But the story and reality are connected. It is because we implicitly feel that our societies should be moving towards perfection that we are so angry they are not. And because we don’t think we need to do anything much to bring about inevitable progress, we shirk responsibility in a collective fit of indignation. White Van Man’s anger over immigration and Europe is at bottom due to disappointment: his was to be a gilded journey to Jerusalem, but he’s stuck somewhere on the M1 instead.
MPs expenses are a side-show. The truth is our political system is broken due to a lack of honesty about what politics can achieve, and how it can achieve it. We must recognise that the good society only comes to those who work at it, bit by bit, mistake by mistake. And that we as citizens are required to contribute as well.
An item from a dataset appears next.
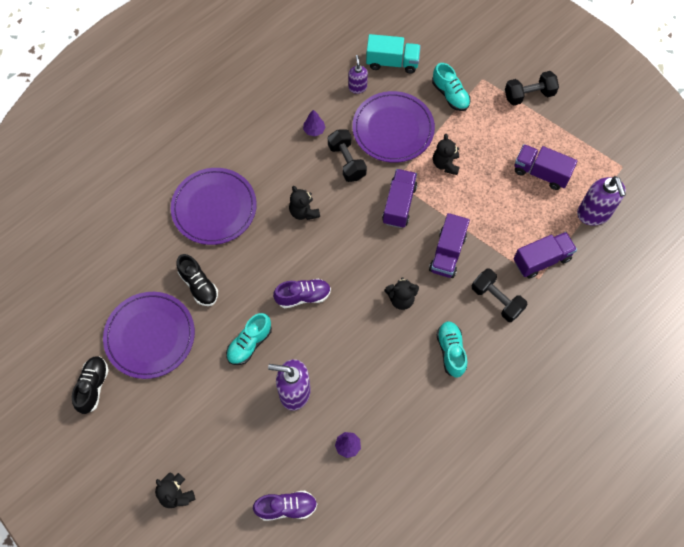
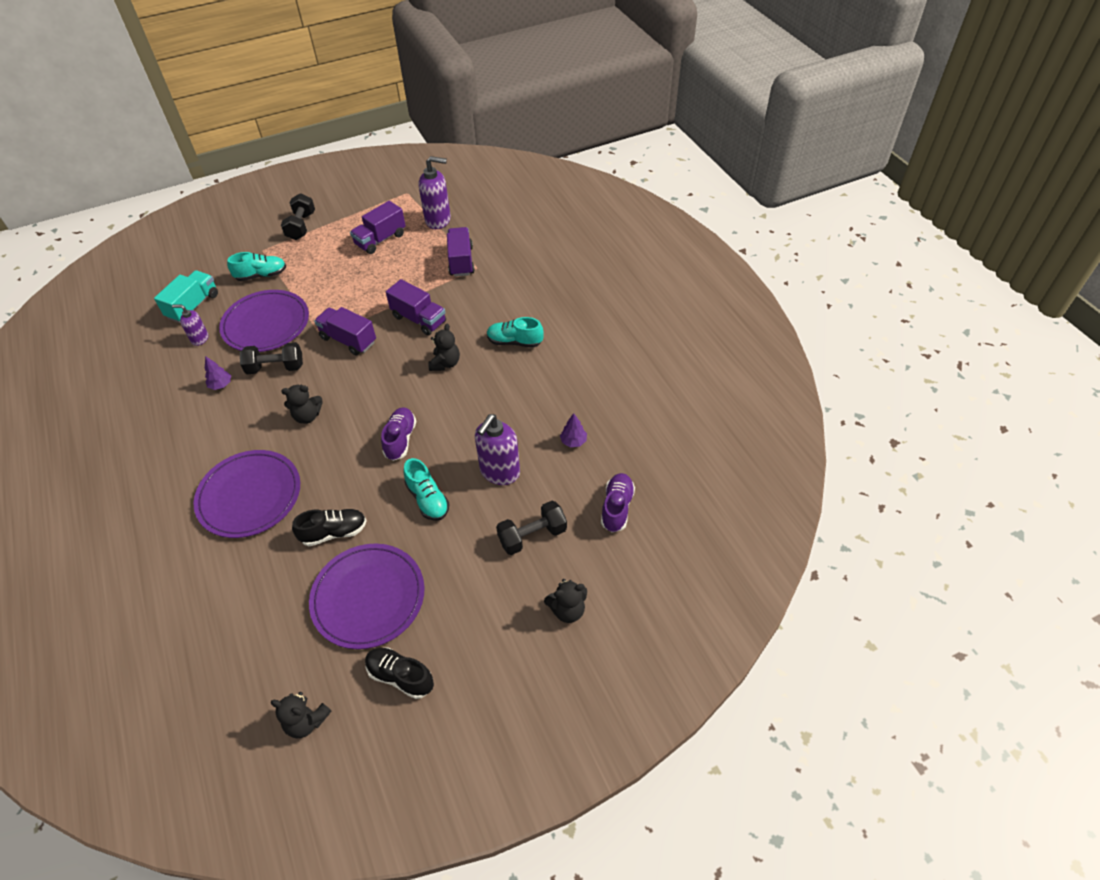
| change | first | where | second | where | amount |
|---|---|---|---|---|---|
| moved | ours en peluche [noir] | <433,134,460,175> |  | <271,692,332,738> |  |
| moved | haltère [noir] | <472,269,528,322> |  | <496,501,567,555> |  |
The Victorians' great surge of municipal development was based on lofty ideals, but they also put the hours in. They would’ve laughed off our callow belief that society can be perfected without doing much ourselves. Theirs was social change brought not just through government bills but the associative bonds of grass-roots activity. Passive consumerism and political spin have kept us from this truth about what social improvement really requires.
A good dose of honesty about the myth of inexorable progress and perfectibility would do us the world of good. Then our irrationalities, our herd mentality, could be put to work in our favour – a mood of humility would bed down and we could face up to our problems together. The first thing politicians can do in this direction is be honest about the reach of politics. For their lack of honesty here is what we are really angry about. But like all the most vehement anger, it’s in part a projection of anger with ourselves - deep down we know we are not being honest either.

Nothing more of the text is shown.